ISFP is one of the 16 MBTI personalities and forms part of the temperament group known as the “artisans” along with ESFP, ESTP and ISTP. The ISFP has been described as a “tactical composer”, “artist” and “adventurer”. Among their strengths is the ability to adapt and improvise, creative expression, and open-mindedness. As with each of the other MBTI personalities, ISFPs contend with their share of obstacles. Here is a look at 7 weaknesses associated with being an ISFP.
1. Operating on Schedule
ISFPs have an appetite for spontaneity that can make it difficult for them to regiment their time effectively or faithfully follow a schedule. Until they learn to structure their life more, they can be subject to inconsistent punctuality and fall into the habit of not thinking ahead in anticipation of delays outside their control. Furthermore, because of their unpredictable impulses, ISFPs are prone to abruptly cancelling or changing plans on short notice. Oftentimes, a more advanced notice could have been given, but ISFP didn’t think that far ahead or consider how certain events or potentials might interfere with the rest of their schedule. Additionally, when it comes to deadlines, ISFPs may have a tendency to postpone getting started on tasks until very late where it becomes a rush to the finish line.
2. Planning Ahead
ISFPs tend to live in the moment, chasing a series of instant rewards and immediate gratifications. For the ISFP, short term prospects tend to hold more salience than the long term. Tomorrow is, after all, promised to no one and this could be partly why ISFPs are more willing to focus on what makes them happy right now and deal with life as it comes. ISFPs may not have a very strong sense or vision of what they want their future to look like but likely feel they can shape and sculpt it one day at a time. Furthermore, when they do plan, it may often be that their expectations lack a clear goal or structure for how to go about realizing that goal. ISFPs are inclined to follow more of a rough outline or sketch of a plan rather than a detailed blueprint.
3. Mood Stability
ISFPs have intense emotions that respond strongly to what they experience. Rather than express their feelings outright however, ISFPs tend to sublimate them through an artform or some other medium of expression. Being under stress can affect them in very apparent ways, and cause them to shut down emotionally and shut other people out. Normally chill and non-confrontational, ISFPs can become irascible and quarrelsome. ISFPs need time alone to collect themselves and gather their energies. Physical activities and spending time in the calming ambience of nature can be especially therapeutic for them.

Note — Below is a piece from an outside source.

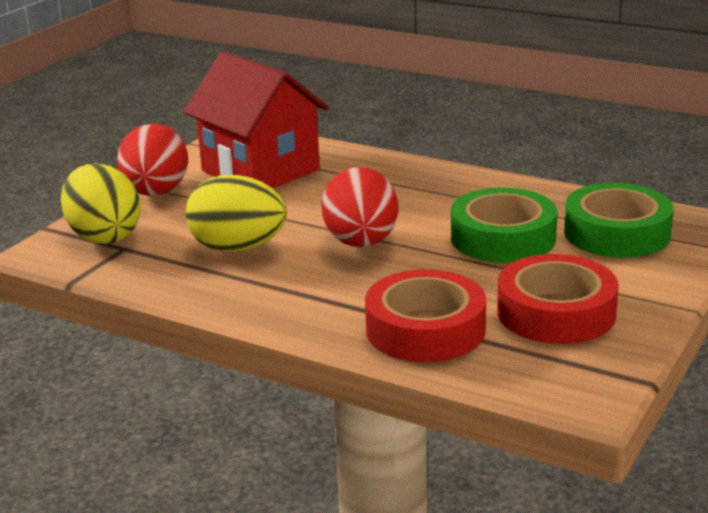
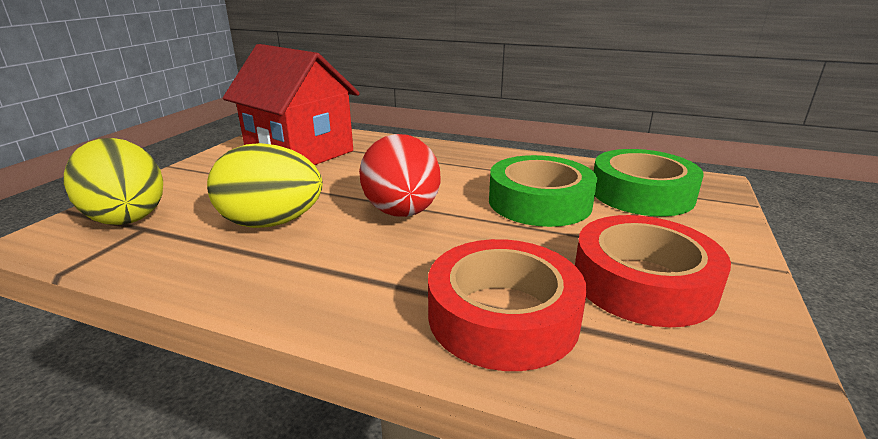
camera: 10 degrees left, 0 degrees up
(156, 193) = (197, 174): red egg -> none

4. Adhering to Rules and Procedures
ISFPs are practical and sometimes unconventional in their approach to tasks. They are not inclined to innovate for innovation’s sake the way Ne users are. However, if they see a clearer more efficient way of doing something, they would be hard pressed to understand why they or anyone else should not do it that way. Standard operating procedures be damned, the Te aspirations of the ISFP lend them an underlying desire to optimize and be efficient in ways that make the most sense to them or the situation at hand. At the same time, they avoid being hemmed in or controlled by external systems they view as rigid. They seek to exercise their individuality and personalized way of doing things sometimes to the point of being rebellious or excessively contrarian.
5. Taking Criticism
ISFPs don’t much care to be subjected to the criticisms or admonishments of others and resist being influenced by them. Because of their sensitivity, it can be difficult not to take most criticisms personally and threaten their self esteem. It can make them feel imposed upon and compel them to show defiance against those who try to put them down, devalue their work or change something essential about who they are. ISFPs can have difficulty separating the constructive and well-intentioned criticism from the mean spirited and pernicious criticism. Their introverted feeling judgement can make them overly protective of their right to be who they are and the sovereignty of their individuality.
6. Being Hard On Themselves
The ISFP can sometimes sell themselves short and downplay the compliments and gratitude they receive from others. ISFPs hold themselves to their own standards and ideals and they avoid comparing themselves to others. They however, can sometimes wrestle with perfectionist tendencies and spend an excess amount of time refining and fine tuning their work seeing it as a reflection or extension of themselves. Pursuing a path of constant growth and improvement is important to them and so feeling a sense of stagnation and regression in their life can put a drag on their spirits and self esteem. They can become dissatisfied with their plight and struggle with feelings of self doubt.
Like ISTP, the ISFP can be a person of few words. That is because their perceiving preference of Se (extraverted sensing) is not very verbal in nature the way Ne (extraverted intuition) is. Ne likes to discuss and work with ideas whereas Se would rather do and experience things. For this reason, verbal skills can often go underdeveloped in ISFPs and this can contribute to the difficulty that others face in trying to get to know them better. ISFPs can be very shy and deprive others of seeing more of their charming spirit.